抄録
A family of congenital factor VII deficiency is presented. The proband is a 46-year-old male who had been suffering from recurrent epistaxis and easy bruising until 20 years old, when he started to be less hemorrhagic and his youngest brother had the same hemorrhagic diathesis.
They were born of a consaguineous marriage and presented marked prolongation of one stage prothrombin time, normal partial thromboplastin time and normal stypven clotting time.
Their factor VII levels were 5.2% and 6.0%, respectively. Including these 2 patients, 11 members of the family were investigated. Three had normal factor VII activity, and 6 had 36∼54% of normal who were thought to be heterozygotes.
Factor VII activities of the proband were assayed with the use of several different kinds of tissue thromboplastin, where there was no significant difference between them.

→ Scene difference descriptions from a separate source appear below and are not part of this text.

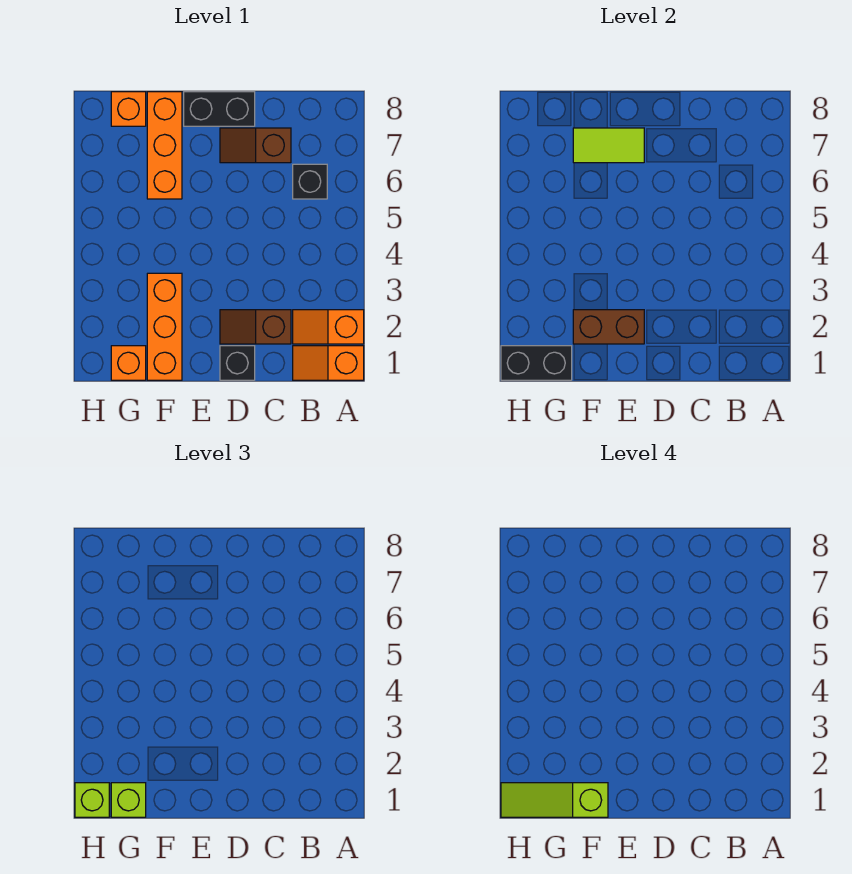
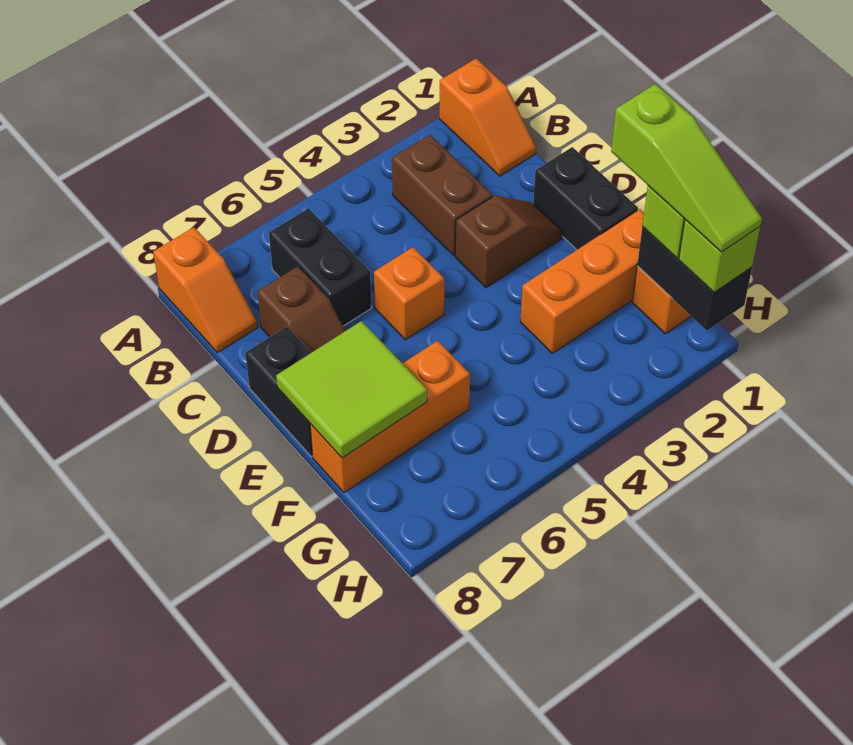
orange slope A2:B2 level 1 top A -> orange slope A8:B8 level 1 top A
black brick B6 level 1 -> black brick B6:C6 level 1
brown slope C2:D2 level 1 top C -> brown slope D2:D3 level 1 top 3
black brick D1 level 1 -> black brick D1:E1 level 1
brown brick E2:F2 level 2 -> brown brick B3:C3 level 1
lime tile E7:F7 level 2 -> lime tile E7:F8 level 2
orange brick G8 level 1 -> orange brick D5 level 1

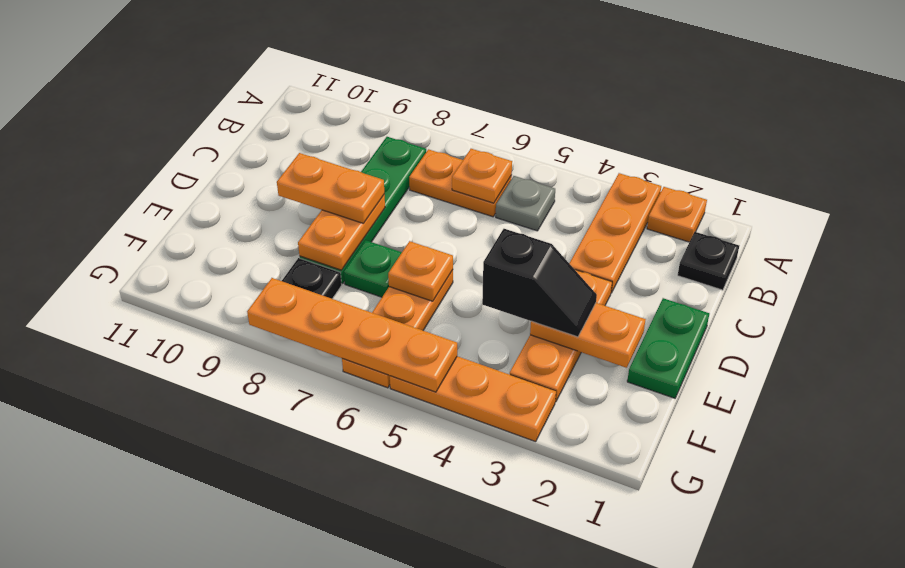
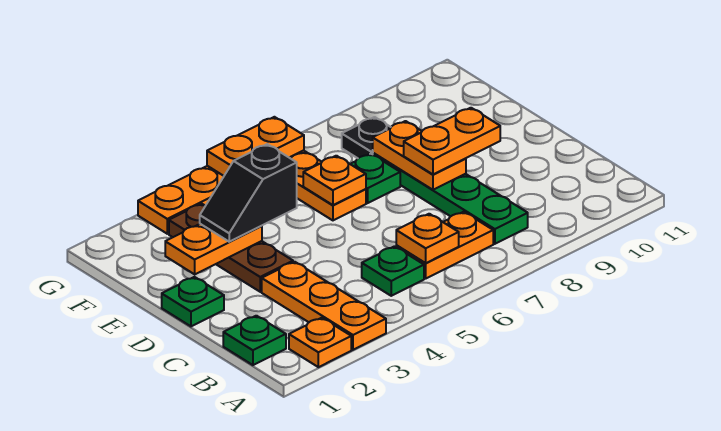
black plate B1 level 1 -> green plate B1 level 1
grey plate B5 level 1 -> green plate B5 level 1
green plate D1:E1 level 1 -> green plate D1 level 1
orange plate D3:F3 level 1 -> brown plate D3:F3 level 1
orange plate G5:G8 level 2 -> orange plate G5:G6 level 2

Two thousand units of factor VII concentrate (Factor VII Concentrate Human IMMUNO) was given to the proband. The activity immediately reached to the expected value, which continued for 180 minutes and then decreased slowly. According to this infusion trial, the half life of factor VII in vivo was estimated to be 240∼300 minutes, which was quite similar to the result reported by us in 1976.
The levels of other coagulation factors were within normal ranges. Routine liver function tests, liver scintigram and laparoscopic findings were also normal. From these results, the posibility of acquired factor VII deficiency was ruled out.
To the best of our knowledge, there have been 14 reported cases of congenital factor VII deficiency in Japan which were reviewed briefly in this paper.